George Santayana must be turning over in his grave. He is the essayist and philosopher known best for his admonition that “those who cannot remember the past are condemned to repeat it.”
Throughout much of the Obama years, we have seen wholesale efforts to erase a past that liberals find too odious to contemplate, especially the chapter of American that includes the enslavement of African blacks. In the interests of racial healing, we are told, statues have been torn from their foundations and Confederate flags have been lowered for the last time.
The problem with this type of cleansing, as with book burning, is not only that the past is prologue and as such offers lessons for future generations. It is also that a too-broad brush is being used to wipe away reminders of “America’s original sin.” Distinguishing good from evil, innocence from guilt, is not all that easy.
A development in the city of Baltimore serves to illustrate my point. The Baltimore Sun reports triumphally that the city’s Historic Preservation Commission voted to “rid its City Hall courtyard” of a bust of Supreme Court Chief Justice Roger Brooke Taney, who — the authors explain — authored the 1857 Dred Scott decision affirming slavery. Also slated for removal is a “bust of Maryland’s first governor, Thomas Johnson, who owned slaves.”
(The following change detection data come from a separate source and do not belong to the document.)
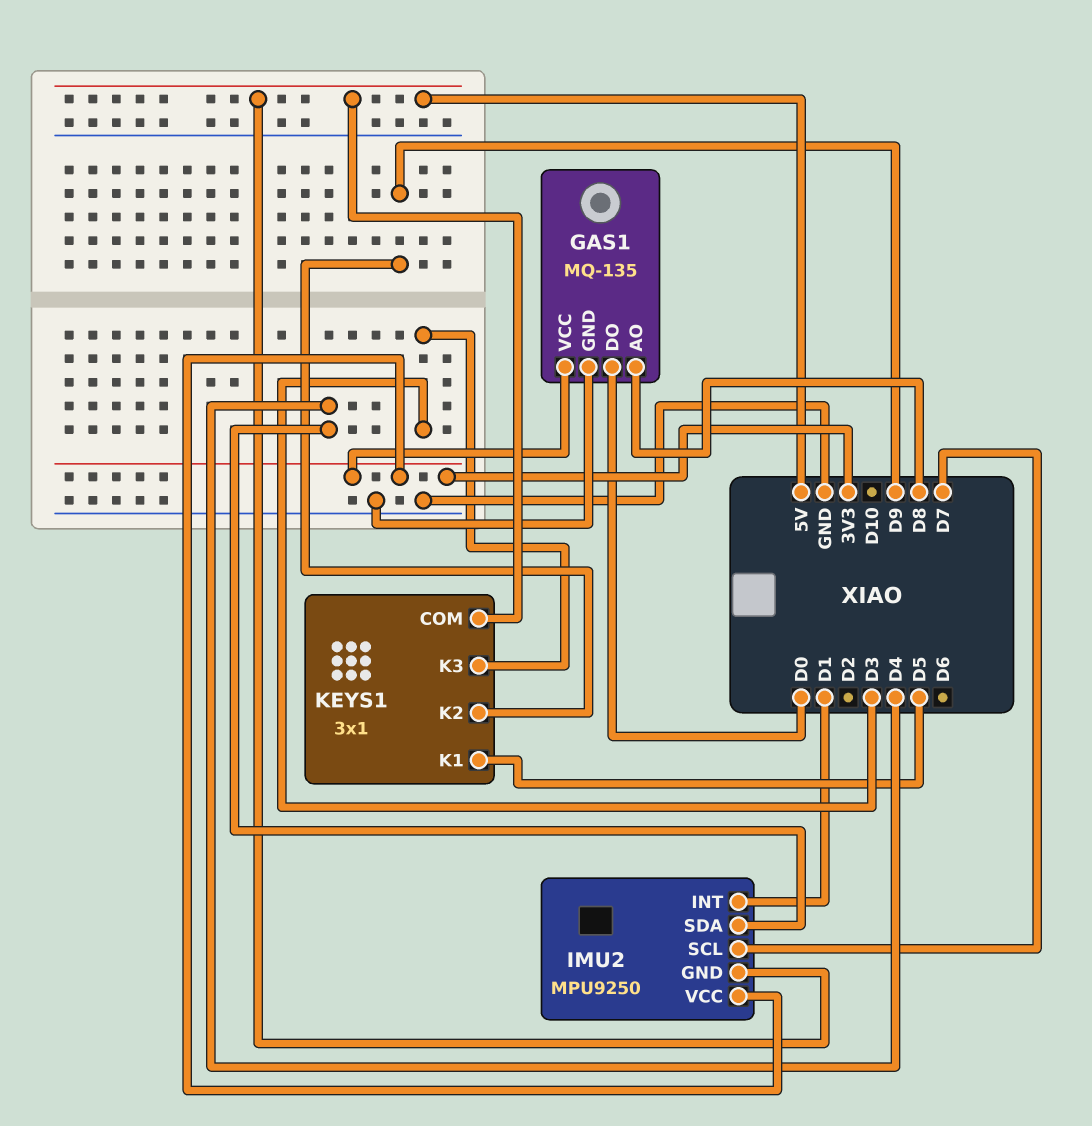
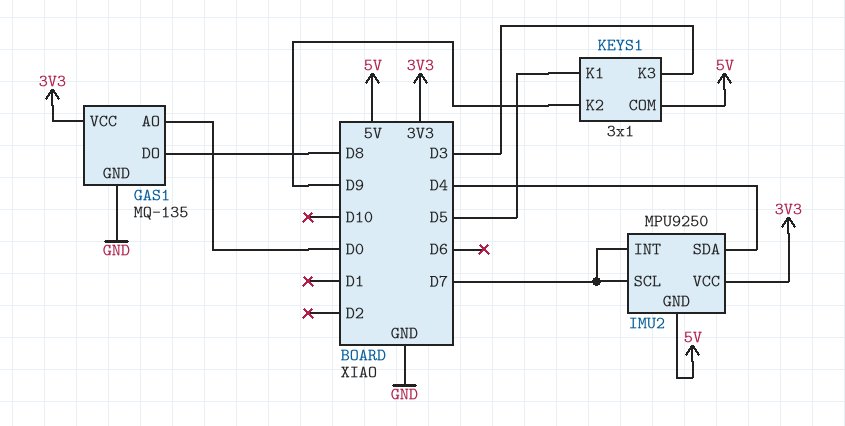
GAS1 pin AO: D8 -> D0
GAS1 pin DO: D0 -> D8
IMU2 pin INT: D1 -> D7

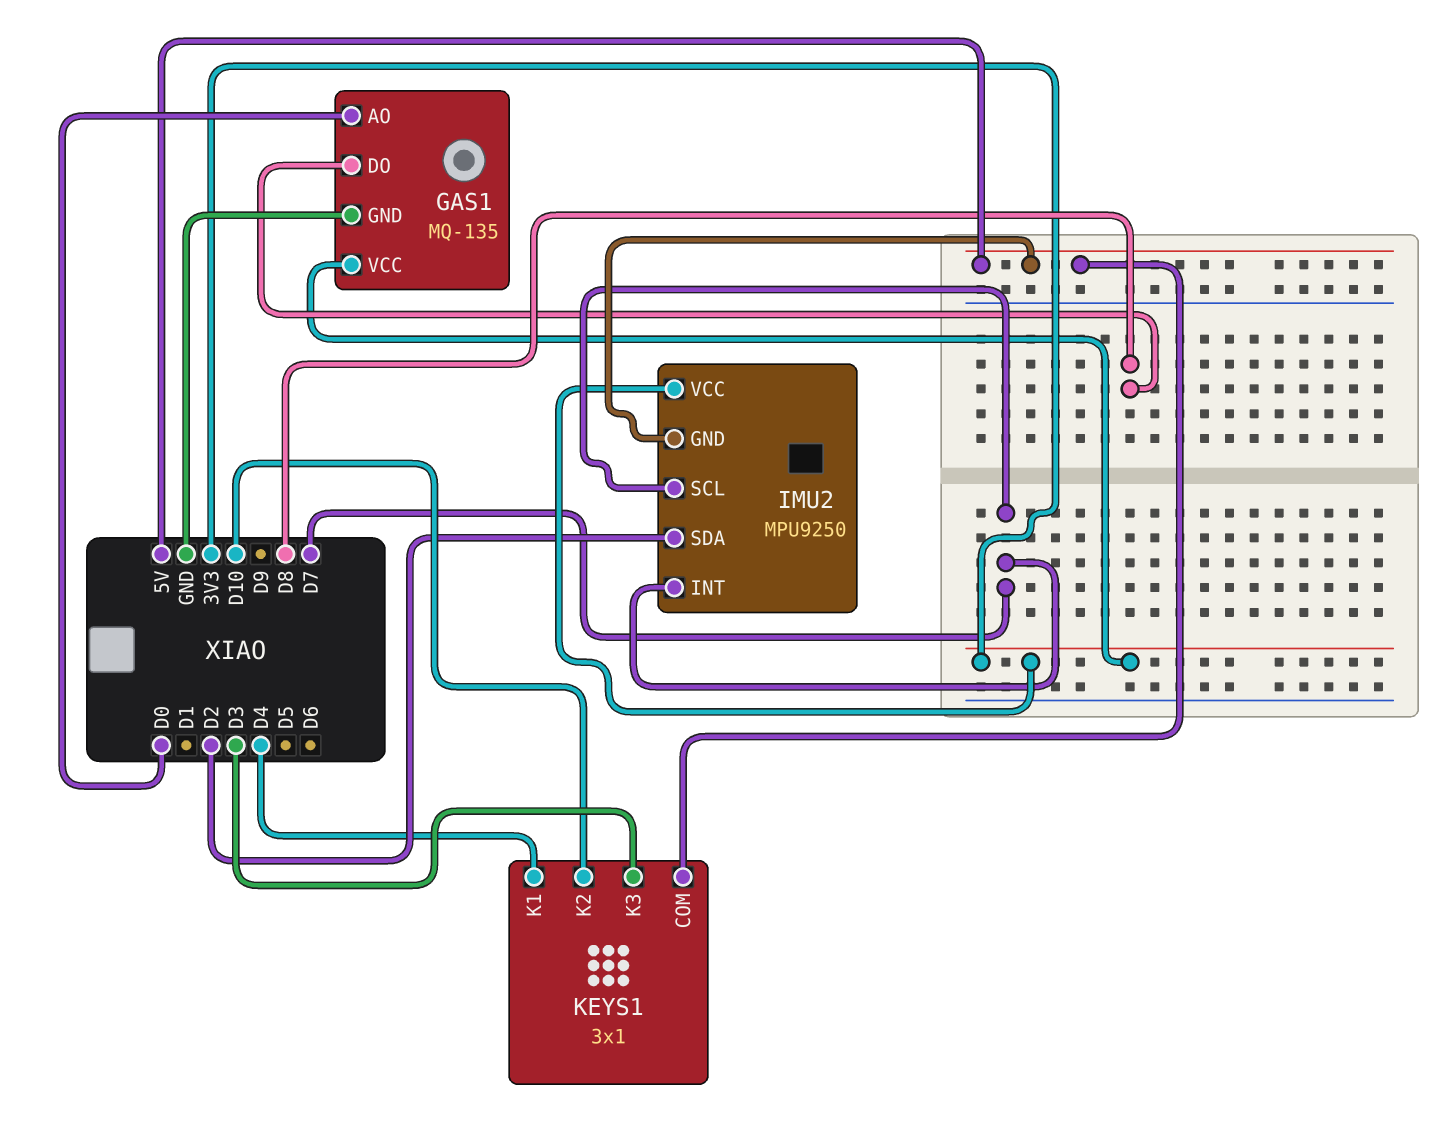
IMU2 pin SDA: D4 -> D2
KEYS1 pin K1: D5 -> D4
KEYS1 pin K2: D9 -> D10

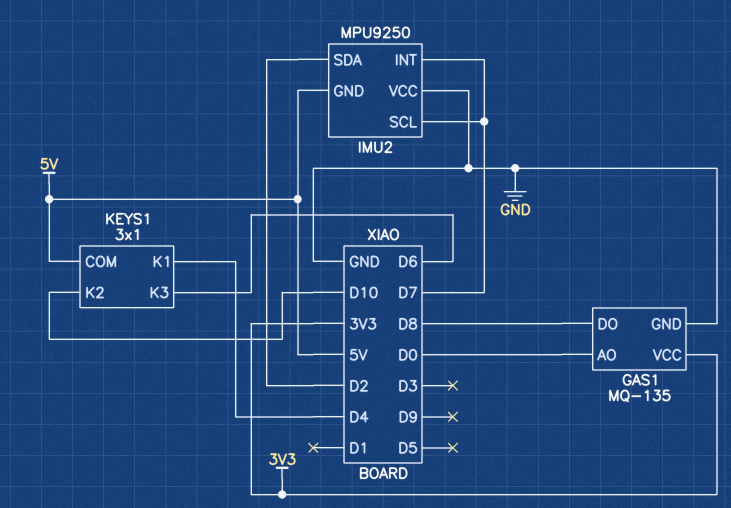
IMU2 pin VCC: 3V3 -> GND
KEYS1 pin K3: D3 -> D6

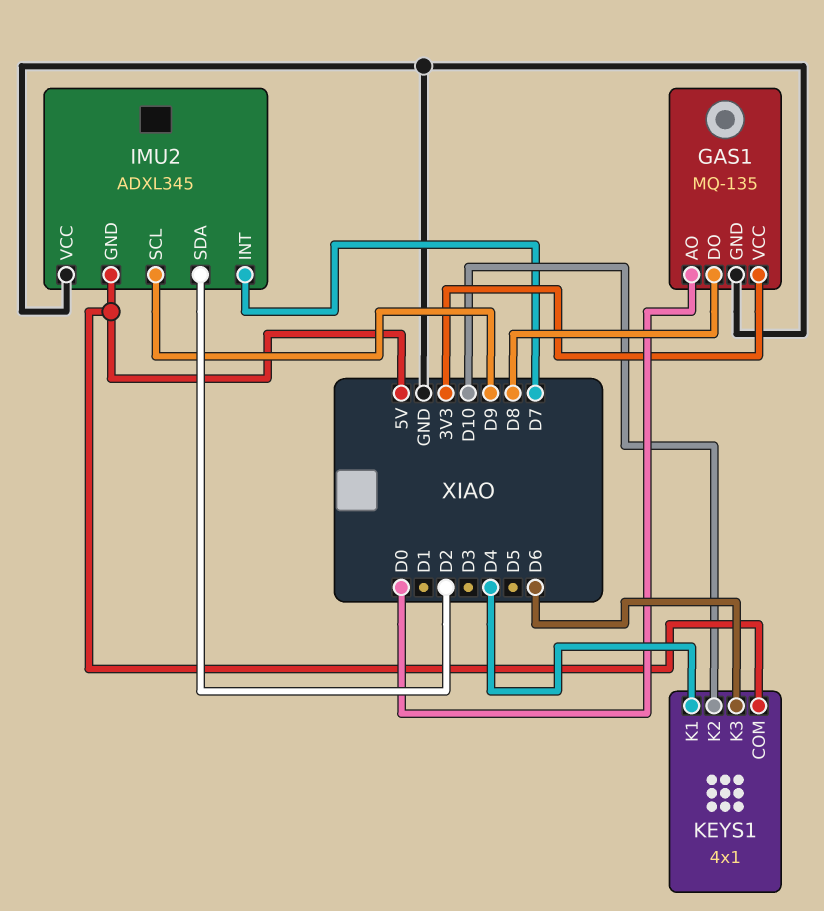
IMU2: MPU9250 -> ADXL345
IMU2 pin SCL: D7 -> D9
KEYS1: 3x1 -> 4x1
Interestingly, there is no mention of the fact that, like Jefferson, Taney was also a slaveholder. The most likely reason for that omission is that early in life Taney freed his slaves, which were an inheritance from his father. But he didn’t stop there. He provided pensions for the older ones for as long as they lived.
If nothing else, these actions betray a shred of decency in the man and an ambivalence about the practice of slavery, which is somehow disquieting to the angry mob, who wants all memories of him to be extinguished.